Stop the Perea Rezone – Elm Ave., Fresno 2021.3.1.

Part 1

0:00 Opening instructions from attorney and interpreter

1:45 Overview

Part 2 – More overview (“Look, Ma! No trucks!”)


Part 3

“It’s like telling us we didn’t see the knee on George Floyd’s neck. We saw it. We understand this.” –Mrs. Mary Curry

0:00 Eric Payne

2:15 Lisa Flores

4:08 Mrs. Mary Curry “Answer Lisa Flores’s question, please.”

5:30 Ivanka Saunders

11:55 Sylvesta Hall, Blue Ocean Development – “I am the last cotton picker.”

21:20 Kimberly McCoy

24:30 Mrs. Mary Curry “Thank you for your presence.”

27:35 Venise Curry “Thank you for your comments, Ms. Curry.” “Dr. Curry.”

30:55 June Stanfield

34:25 Lisa Flores redux “I’m just a woman with a lot of questions.”

37:30 Rev. B.T. Lewis “This is a slap in the face.”

41:45 Kevin Hall – $28,000 in campaign contributions to Annalisa Perea from ICC

45:50 Debbie Darden “That package does not need to be unwrapped.”

49:10 Bob Mitchell “Good evening, community.”

50:40 Michaelynn Lewis

52:05 Sylvesta Hall – asking city staff to comment

52:45 attorney spin – this meeting was for the applicants to reach out for more comments

54:06 Bob Mitchell – staff was directed to do additional work 54:55 Will Tackett, City of Fresno

55:50 Marina

58:10 Stacy Ferreira, Clinica Sierra Vista

1:02:00 Mrs. Mary Curry “We do matter and you all need to know it.”

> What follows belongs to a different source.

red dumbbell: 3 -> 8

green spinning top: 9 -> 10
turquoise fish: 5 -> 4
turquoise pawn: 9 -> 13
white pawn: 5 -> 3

1:04:30 Mary Ann Burkes, property owner, Ronquillo eminent domain attempt

Stop the Perea Rezone!

This article first appeared in the March 2021 issue of Community Alliance

Black History Month came with a slap in the face to residents of West Fresno, courtesy of Henry R. Perea. The former mayoral candidate, county supervisor and District 1 Fresno City Council member tried to jam a major industrial rezone proposal through the city planning commission on Feb. 3.

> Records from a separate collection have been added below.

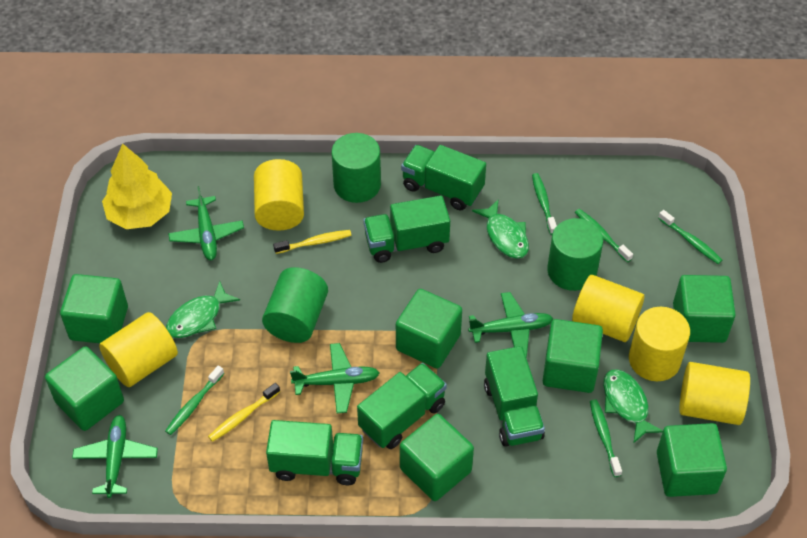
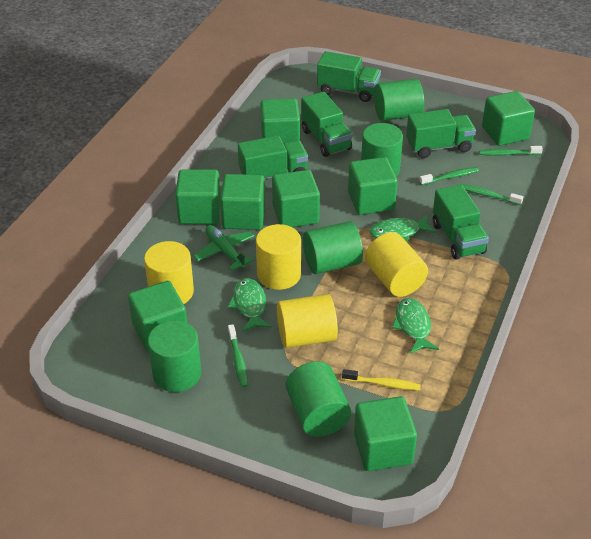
green cube: 7 -> 8
green cylinder: 3 -> 5
green plane: 4 -> 1
green toothbrush: 5 -> 4
yellow cylinder: 5 -> 4
yellow toothbrush: 2 -> 1
yellow tree: 1 -> 0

“I feel this is very disrespectful. To overturn what we worked so hard for,” said Kimberly McCoy, project director at Fresno Building Healthy Communities, of the Southwest Specific Plan.

Completed after two years and countless hours of community input, the plan was unanimously approved by the City Council in December 2017 with the aim of ending Fresno’s decades of placing major polluters next to homes in the city’s historically redlined neighborhoods west of Highway 99 by stopping all further industrial growth. Existing businesses were grandfathered in, but not their industrial zoning.

“If you know anything about our community at all, you know the hazardous conditions that our residents must live under because of the inappropriate planning for our community,” longtime advocate Bob Mitchell said to the commission.

Now Perea says he wants to take his clients’ zoning back to where they were “20 years ago”—when he was on the City Council and the Redevelopment Agency—so that they can remodel without environmental review or be subject to the new, more health-protective limitations implemented four years ago.

The item is slated to return to the city planning commission on March 17 under the title “Plan Amendment Application No. P20-01665, Rezone Application No. P20-01665.” For many in the opposition, it is simply known as “The Perea Rezone.” Let’s stand with West Fresno residents to stop it.